Ведь признание бесконечности сущего наряду с его неподвижностью – позиция именно Мелисса. И относительно как раз этой его позиции Аристотель здесь допускает, что дело обстоит так «согласно истине». И эта же оценка позиции Мелисса как теоретически верной высказывается Аристотелем также и в его работе «О возникновении и уничтожении» (A 8, 325 a 13): «…универсум один, а согласно некоторым неподвижен и безграничен, поскольку, мол, граница граничила бы с пустотой… Далее, в теории эти утверждения представляются верными…» (Фрагменты… С. 280 (28 A 25)). Так что следует признать, что Аристотель оценивает Мелисса как «в теории» продвинувшегося вперед по сравнению с Парменидом. Но только «в теории», ибо непосредственно после процитированных только что слов Аристотель замечает: «но полагать так о реальных вещах похоже на сумасшествие» (Там же). А Парменида Аристотель оценивает более высоко конкретно за следующую особенность его позиции. Парменид пытался согласовать с опытом то, что относится к той составляющей его позиции, которую Аристотель квалифицировал как «теорию». Мелисс же таких попыток не делал.

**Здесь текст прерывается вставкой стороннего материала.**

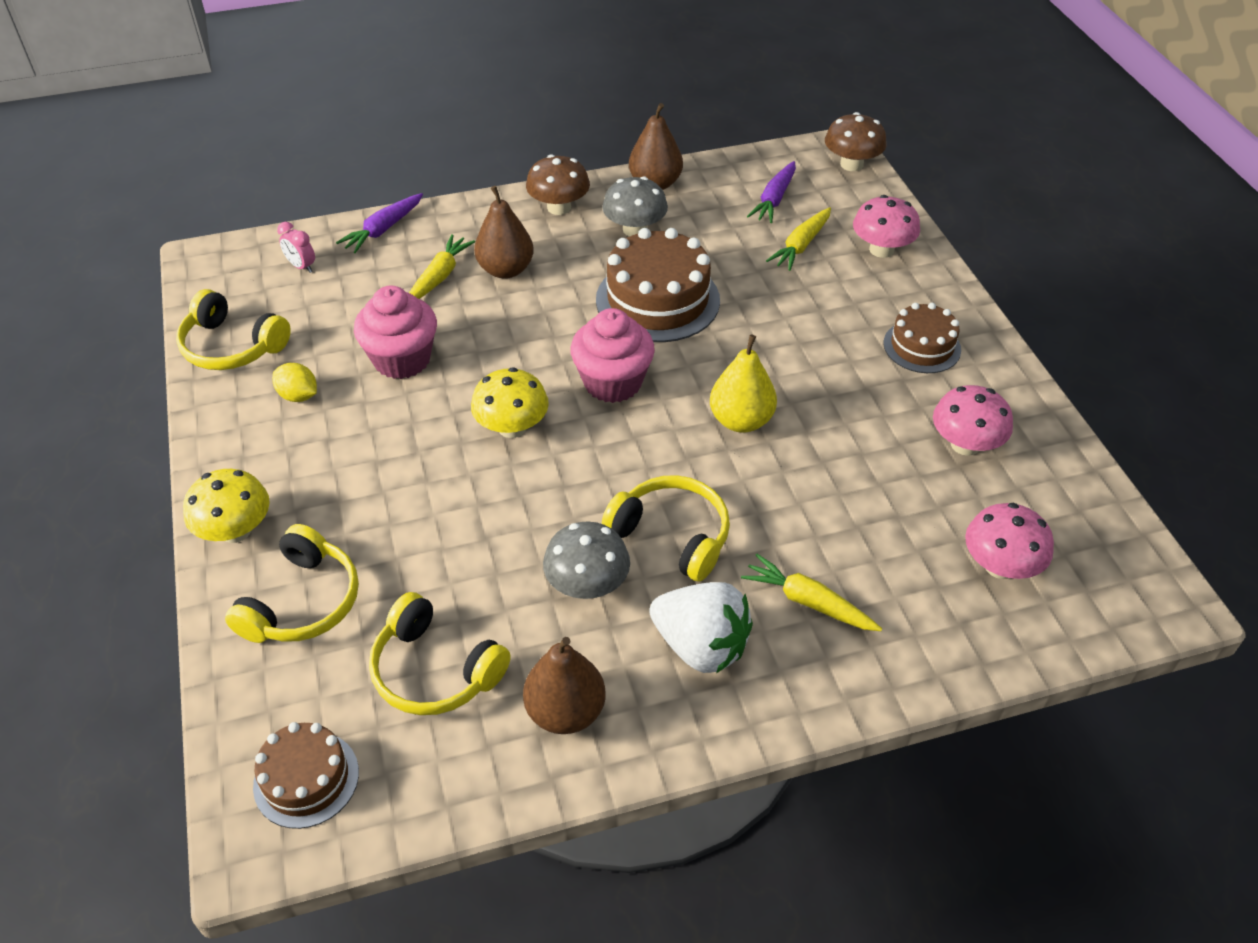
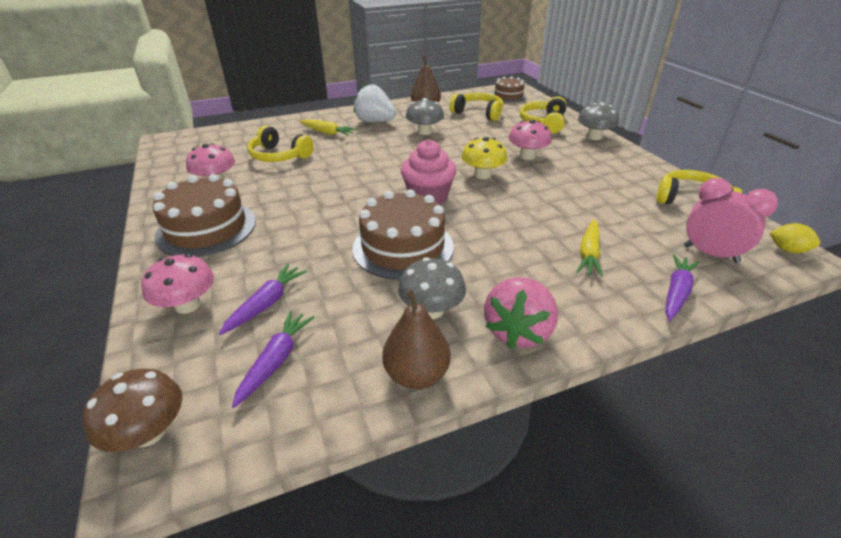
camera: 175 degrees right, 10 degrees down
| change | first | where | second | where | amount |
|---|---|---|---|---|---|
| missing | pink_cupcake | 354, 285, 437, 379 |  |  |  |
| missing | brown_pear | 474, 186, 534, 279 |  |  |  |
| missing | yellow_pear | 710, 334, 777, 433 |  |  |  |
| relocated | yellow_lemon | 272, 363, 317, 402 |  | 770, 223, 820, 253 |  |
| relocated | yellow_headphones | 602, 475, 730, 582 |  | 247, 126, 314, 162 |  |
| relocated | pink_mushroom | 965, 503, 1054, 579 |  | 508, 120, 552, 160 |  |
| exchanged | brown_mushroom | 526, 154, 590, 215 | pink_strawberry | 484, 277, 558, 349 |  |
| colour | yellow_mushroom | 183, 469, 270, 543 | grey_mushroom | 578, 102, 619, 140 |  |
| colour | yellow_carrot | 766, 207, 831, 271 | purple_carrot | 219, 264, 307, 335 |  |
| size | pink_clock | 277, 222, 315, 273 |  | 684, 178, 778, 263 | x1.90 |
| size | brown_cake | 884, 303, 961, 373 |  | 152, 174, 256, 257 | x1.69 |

И поскольку то, что Аристотель именовал «теорией», принадлежало к области не «физики», а особой, собственно философской дисциплины, которую он оценивал как превосходящую «физику» и которая позже, уже, так сказать, без ведома Аристотеля, получила название «метафизика», то приведенная им сравнительная оценка Мелисса и Парменида демонстрирует следующее. Учения Парменида и Мелисса он признает значимыми и весьма самостоятельными этапами такого продвижения мысли в области именно «теории», которое имело направленность, ведущую к результату, каковым была «метафизика» самого Аристотеля.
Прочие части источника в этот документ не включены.